A atmosfera cinzenta emplaca um indigesto frio,
Pela fresta da janela invade uma corrente rigorosa de ventania,
Ninguém sabe exatamente quem fala a verdade entre os homens,
A cegueira dos olhos ou a estupidez do coração.


No jogo das mentiras mal arquitetadas,
Tantos esforços para promoção do desapego,
Mentiras aliadas para dentro de uma cesta de enfermidades,
A ingratidão presente que sublima qualquer nostalgia.


Tantas mentiras são colocadas em pequenos potes de veneno,
Preenchidos à exaustão até as bordas e, posteriormente, lacrados,
Dispersados rotineiramente em lugares estratégicos,
Projetados para o desencadeamento do maior mal possível.


Muitas vezes, as mentiras são ingênuas,
Pequenas imperfeições do cotidiano de mesmices,
Servem para justificar ou minimizar tamanha mediocridade,
Tão intensa quanto a porosidade do caráter.

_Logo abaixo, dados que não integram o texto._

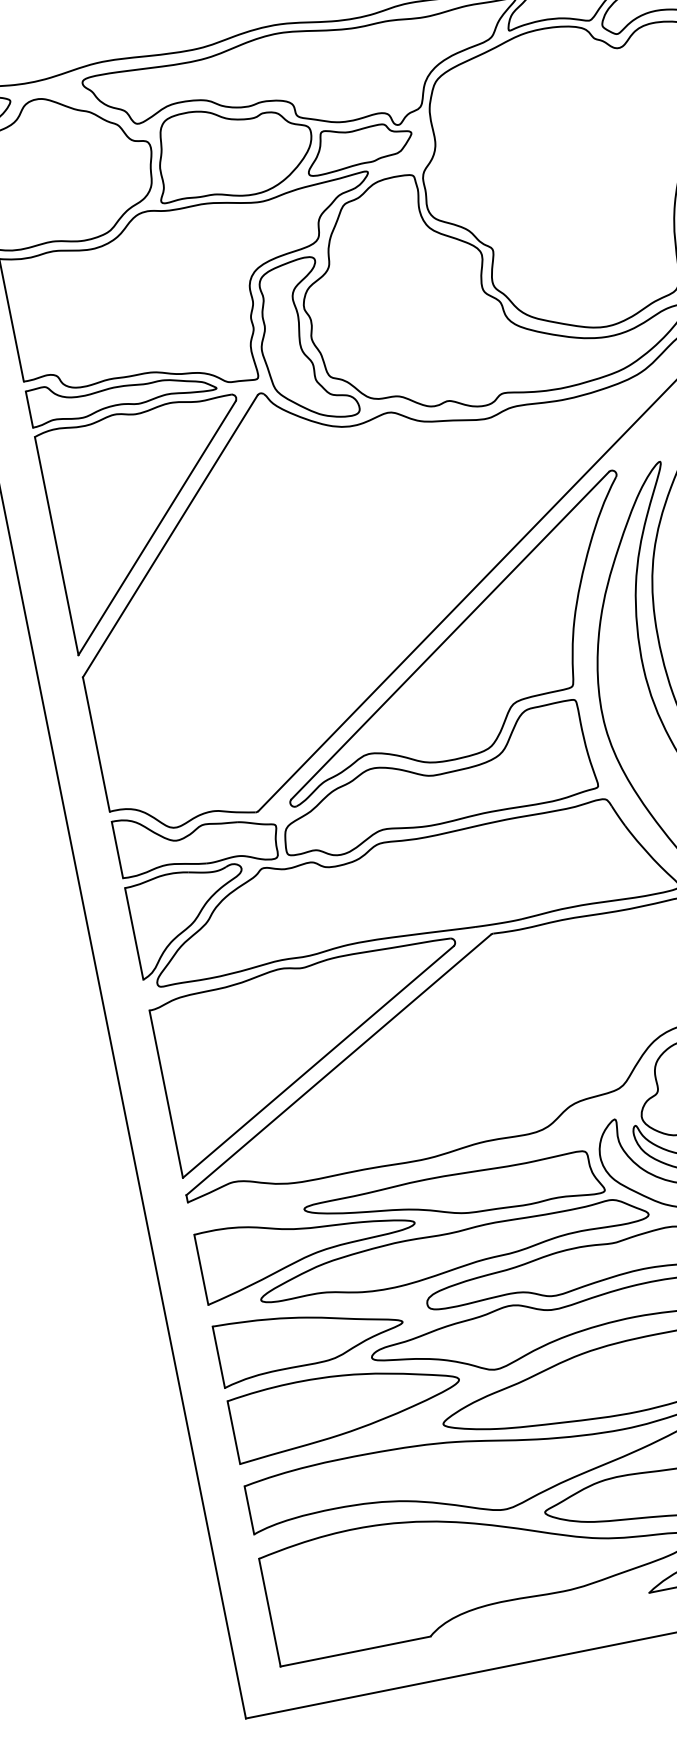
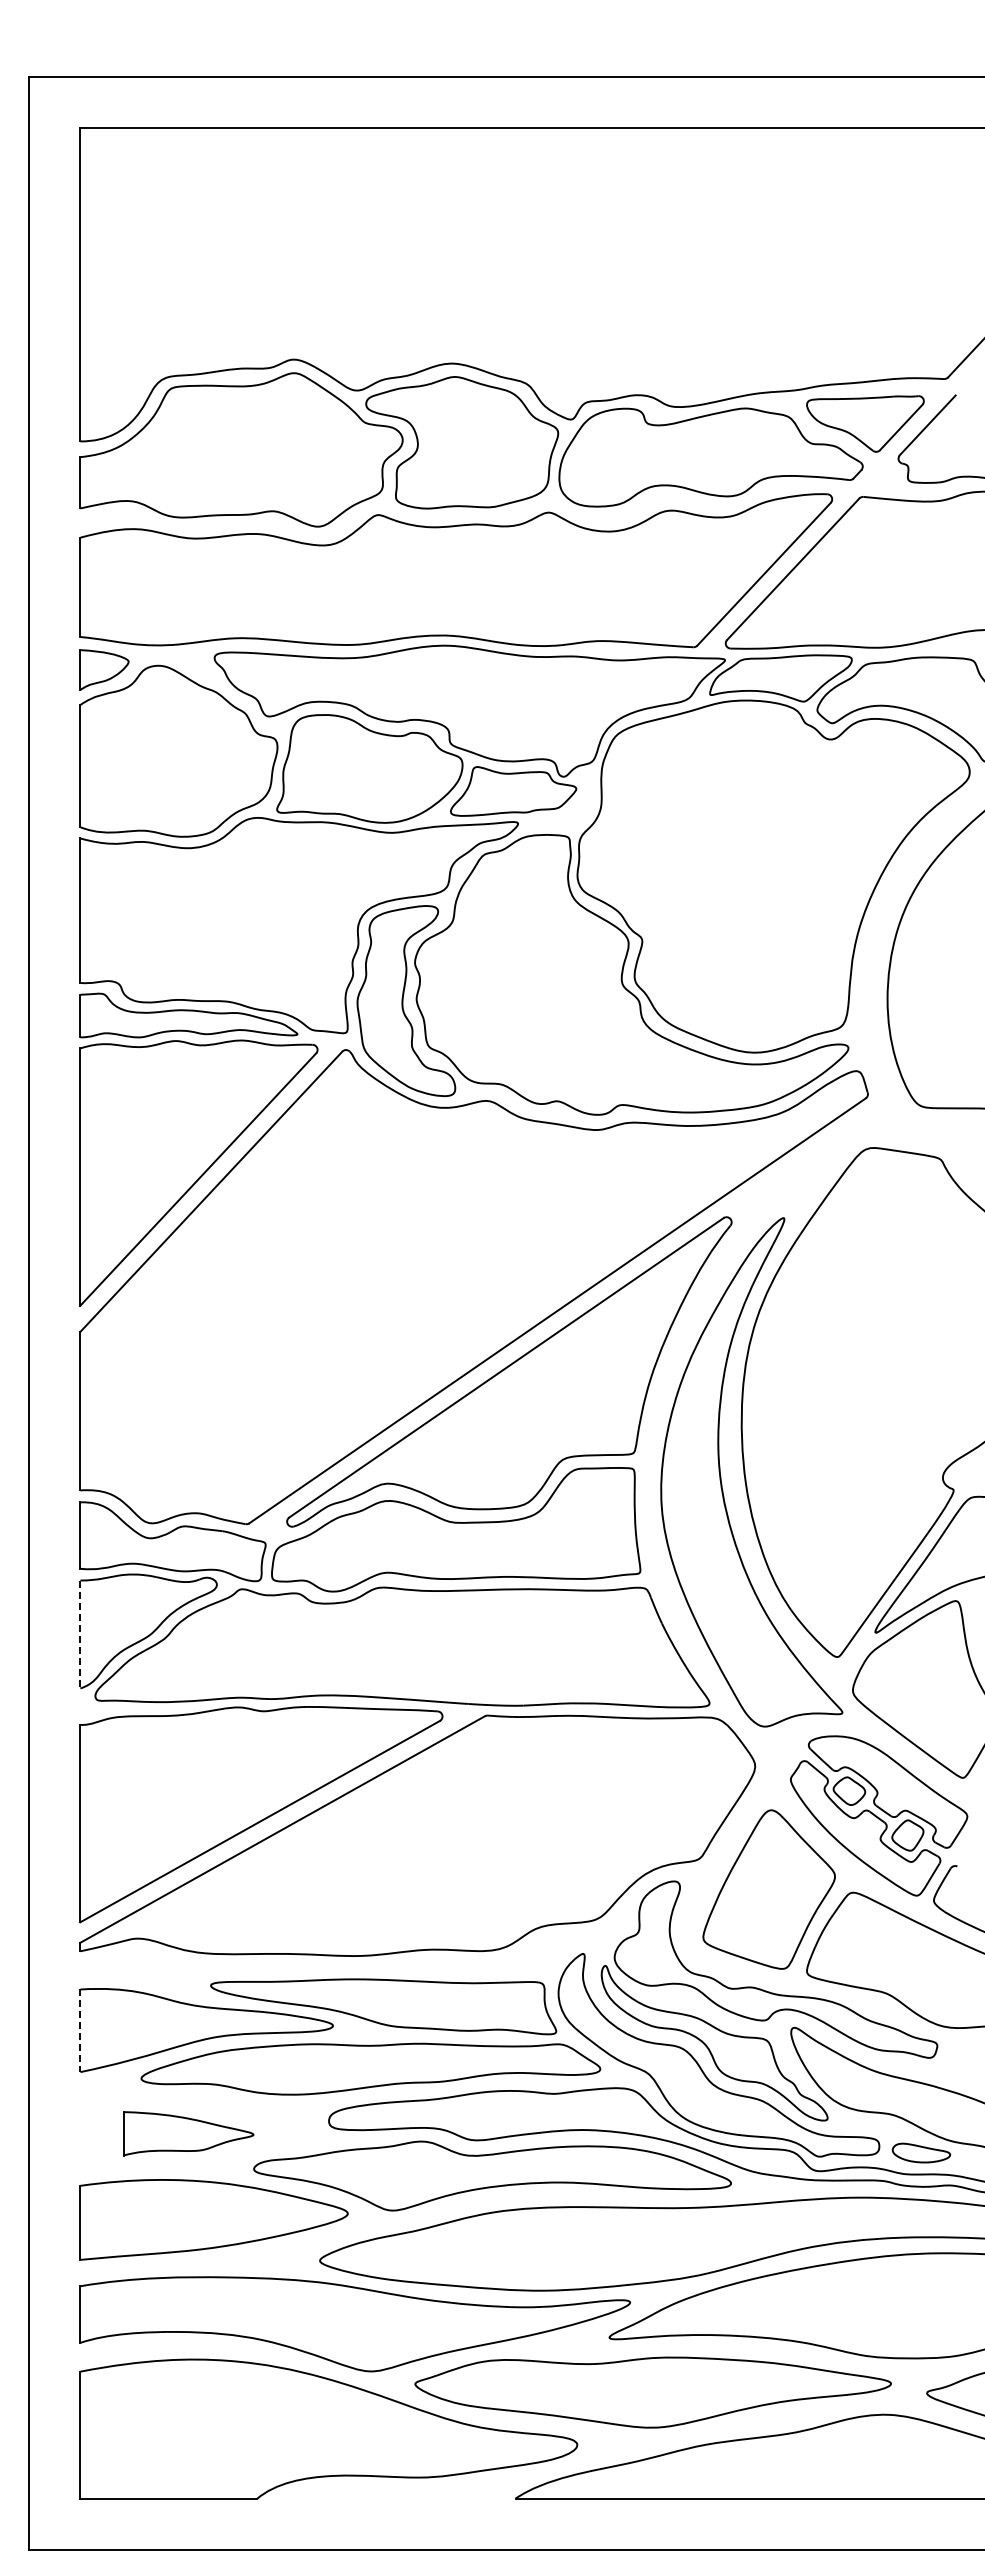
line: (134, 933) -> (80, 1634), solid -> dashed
line: (201, 1270) -> (80, 2031), solid -> dashed
part: (310, 1338) -> (188, 2133), size x0.6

Mentiras são soerguidas em um mundo paralelo,
Onde a verdade é apenas um inútil ornamento de bolo,
Os fatos são criações anônimas dos pensamentos,
Compactua-se no que seja confortavelmente acreditar.


Tantas mentiras contadas para si mesmo,
Tantas elaborações fadadas ao fracasso,
A angústia que assola a racionalidade perdida,
A viagem hostil às catacumbas da memória.


As mentiras são janelas travadas,
Não permitem que nada circule livremente,
A atmosfera pulverizando grãos da areia,
Tantas mentiras espalhadas pelos corredores.


O Amor também seria outra forma de mentira?
Tanto assim seria um exagero afirmar tal sentença,
Mentiras são mais pétreas, desesperadas ou ardilosas,
A Paixão é apenas um delimitado estado de espírito.


Mente quem nunca mentiu,
Mente mais ainda quem sempre logra a si mesmo,
Porém quem se preocupar cultivar racionalmente tanta veracidade,
Estará fadado aos labirintos solitários de algum apodrecido manicômio.